We don't want perfect ackerman though. When a wheel turns the rubber in the contact patch is getting twisted such that the car is travelling straighter than the tire is pointed (called slip angle). This exact angle depends on lots of things, but since we know that the outside tire is doing most of the turning, it will have a bigger slip angle. This means that while both tires are turning more than the car is turning, the outside tire has to do this more than the inside tire. So we need a little less ackerman than perfect ackerman (we will call it anti-ackerman)

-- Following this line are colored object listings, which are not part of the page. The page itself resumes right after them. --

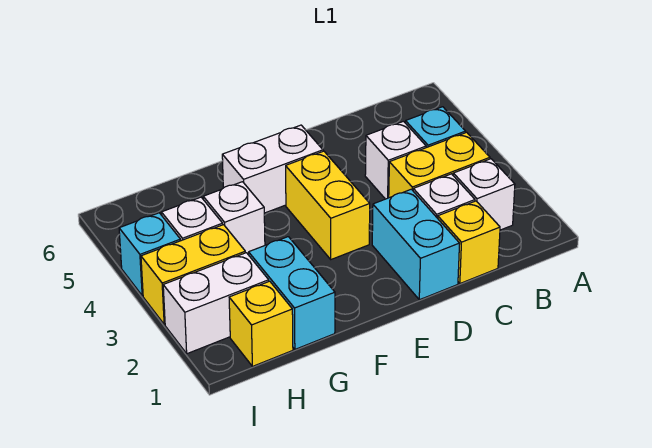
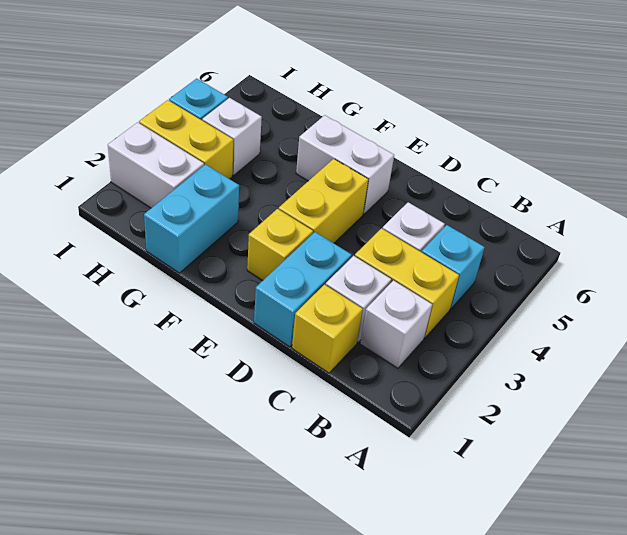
white brick G4 level 1 -> none
yellow brick H1 level 1 -> yellow brick E2 level 1

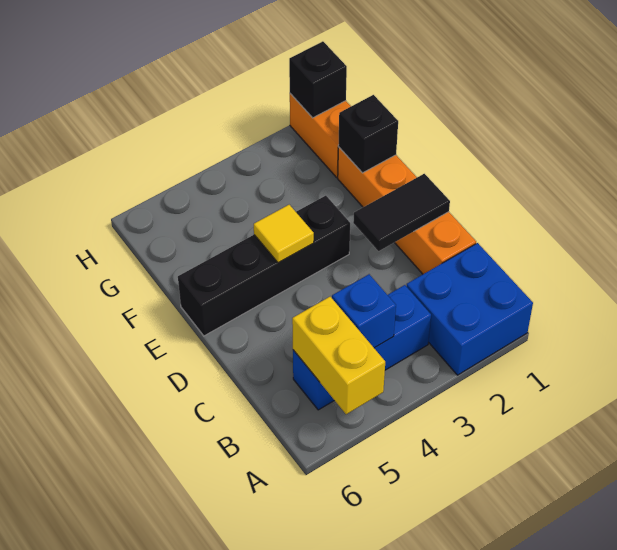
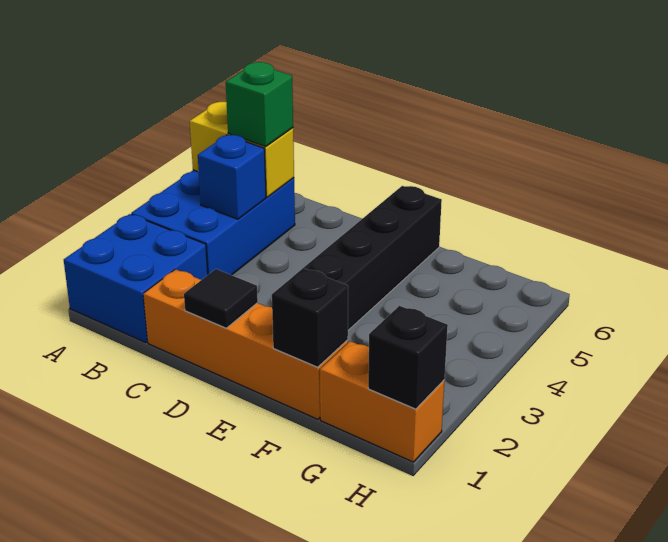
blue brick B3:B5 level 1 -> blue brick A3:B5 level 1
none -> green brick B5 level 3
black tile D1:D2 level 2 -> black tile D1 level 2
yellow tile E4 level 2 -> none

Carroll Smith writes in engineer to win that while what I described above is the prevailing wisdom up to the time he wrote the book, he found that using more ackerman than perfect (pro-ackerman) actually led to some really nice handling characteristics. Particularly that the car was looser (more prone to oversteer). I would like to speculate on why:
With anti ackerman, if you hit a bump or temporarily lose traction with the outside wheel, the inside wheel suddenly gets more load and has more influence on the direction of the car. With anti-ackerman, the inside wheel is trying to send the car into a larger radius turn (understeer). With pro-ackerman sudden loading of the inside wheel will pull the front of the car into the turn and initiate oversteer. This achieves a similar effect as a static toe out setup without some of the other flakiness that goes with it.
So next we need to describe a way of measuring this. Then we can look at how ackerman changes when the rack moves forward or backward, or if the steering arms points in a different direction. This is already getting long, so I think I will break this here and look at that in another post.